We've never seen how long-range space travel functions in this continuity. It might well be very 'Star Trek'-like, for all we know.
But as a concept that just doesn't fit the more realistic world presented by the films. The sci-fi in the Alien movies is almost incidental. Sure they take place in space in the future, but the tech on display is very grounded. If we suddenly start having Star Trek parallel universes and such, it just wouldn't gel.
That's my view, though. It shouldn't
fit well, but the means by which it could come about is really unexplored territory. We don't know how ships are meant to traverse these enormous distances so quickly. If it does
involve some kind of warping/hyperspace effect, then if it's really just down to execution. It could be very 'Warhammer
'-like, with Lovecraftian spookiness hidden in 'the warp', just waiting to be found... I believe O'Bannon felt that way about LV-426, in general. He felt it was meant to have been a fragment from the world of some ancient cosmic gods. I could totally see zones of space with missing ships in it being treated like the Bermuda Triangle. 'Babylon 5
' did something similar and it worked fairly well.

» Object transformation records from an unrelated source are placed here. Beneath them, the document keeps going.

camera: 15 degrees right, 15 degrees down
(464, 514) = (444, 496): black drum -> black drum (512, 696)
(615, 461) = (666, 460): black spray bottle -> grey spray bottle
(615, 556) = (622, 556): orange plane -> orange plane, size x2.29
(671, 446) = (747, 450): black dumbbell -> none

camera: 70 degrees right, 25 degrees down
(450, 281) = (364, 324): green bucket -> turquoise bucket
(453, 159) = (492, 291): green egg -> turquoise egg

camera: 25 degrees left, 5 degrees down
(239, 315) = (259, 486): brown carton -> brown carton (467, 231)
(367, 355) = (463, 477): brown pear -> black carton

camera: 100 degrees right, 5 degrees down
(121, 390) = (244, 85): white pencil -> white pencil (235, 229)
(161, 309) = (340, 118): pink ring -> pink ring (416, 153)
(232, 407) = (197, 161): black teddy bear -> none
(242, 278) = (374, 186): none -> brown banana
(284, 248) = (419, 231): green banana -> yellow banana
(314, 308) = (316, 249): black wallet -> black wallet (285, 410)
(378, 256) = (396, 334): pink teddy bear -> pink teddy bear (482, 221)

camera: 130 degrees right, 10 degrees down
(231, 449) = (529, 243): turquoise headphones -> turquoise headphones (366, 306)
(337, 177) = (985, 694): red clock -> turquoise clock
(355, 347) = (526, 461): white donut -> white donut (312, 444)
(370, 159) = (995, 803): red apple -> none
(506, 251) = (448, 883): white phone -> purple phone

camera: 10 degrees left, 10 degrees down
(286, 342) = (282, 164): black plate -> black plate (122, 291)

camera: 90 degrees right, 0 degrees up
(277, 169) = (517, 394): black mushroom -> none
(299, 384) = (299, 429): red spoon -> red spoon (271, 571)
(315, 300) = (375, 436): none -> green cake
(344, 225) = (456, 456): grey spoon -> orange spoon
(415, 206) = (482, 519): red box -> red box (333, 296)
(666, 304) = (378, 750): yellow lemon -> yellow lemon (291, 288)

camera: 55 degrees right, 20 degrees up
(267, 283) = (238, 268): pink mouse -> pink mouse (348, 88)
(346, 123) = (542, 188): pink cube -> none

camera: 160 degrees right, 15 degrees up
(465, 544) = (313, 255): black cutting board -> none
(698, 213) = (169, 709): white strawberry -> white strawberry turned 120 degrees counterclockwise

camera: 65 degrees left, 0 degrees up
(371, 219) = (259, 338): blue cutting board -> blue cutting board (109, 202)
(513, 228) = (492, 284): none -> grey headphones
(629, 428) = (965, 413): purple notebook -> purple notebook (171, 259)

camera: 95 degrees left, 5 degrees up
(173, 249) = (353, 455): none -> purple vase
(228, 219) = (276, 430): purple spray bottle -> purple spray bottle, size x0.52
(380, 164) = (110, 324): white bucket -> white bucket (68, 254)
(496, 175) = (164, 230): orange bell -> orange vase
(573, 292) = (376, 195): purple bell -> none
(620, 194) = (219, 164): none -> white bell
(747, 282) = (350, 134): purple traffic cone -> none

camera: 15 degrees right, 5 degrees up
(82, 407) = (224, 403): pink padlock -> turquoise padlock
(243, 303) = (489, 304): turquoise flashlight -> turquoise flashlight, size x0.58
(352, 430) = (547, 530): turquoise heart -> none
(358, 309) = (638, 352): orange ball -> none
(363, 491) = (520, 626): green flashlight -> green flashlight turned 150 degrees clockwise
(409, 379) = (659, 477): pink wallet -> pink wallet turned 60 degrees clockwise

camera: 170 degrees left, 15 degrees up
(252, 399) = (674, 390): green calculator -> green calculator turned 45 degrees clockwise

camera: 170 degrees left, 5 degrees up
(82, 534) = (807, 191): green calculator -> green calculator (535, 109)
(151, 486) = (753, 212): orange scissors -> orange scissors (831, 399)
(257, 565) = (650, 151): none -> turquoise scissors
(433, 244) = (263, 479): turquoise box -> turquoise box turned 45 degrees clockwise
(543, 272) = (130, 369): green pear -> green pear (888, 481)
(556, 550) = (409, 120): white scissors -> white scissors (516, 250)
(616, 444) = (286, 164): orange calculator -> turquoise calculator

There are all sorts of ways to bring various elements of that into it (to greater or lesser degrees), but the bottom line is that some kind of dimensional rifting/breaching could
fit the continuity better than we're all thinking.
I mean, just look at 'Event Horizon
'. I'm not expecting it to be on that level, but that's a film which very much feels like it could
fit into the 'Alien
' series. The kinds of characters, the way they react, talk and even dress... It's clearly influenced very strongly by our series. Yet, that handles dimensional breaching in a way which feels plausible when you're watching it.
It's not the kind of plot device I'd favour, personally, but I'm not going to assume it couldn't be done right.
And if that means we get Sean Pertwee as a gruff Colonial Marine, I'm all for it!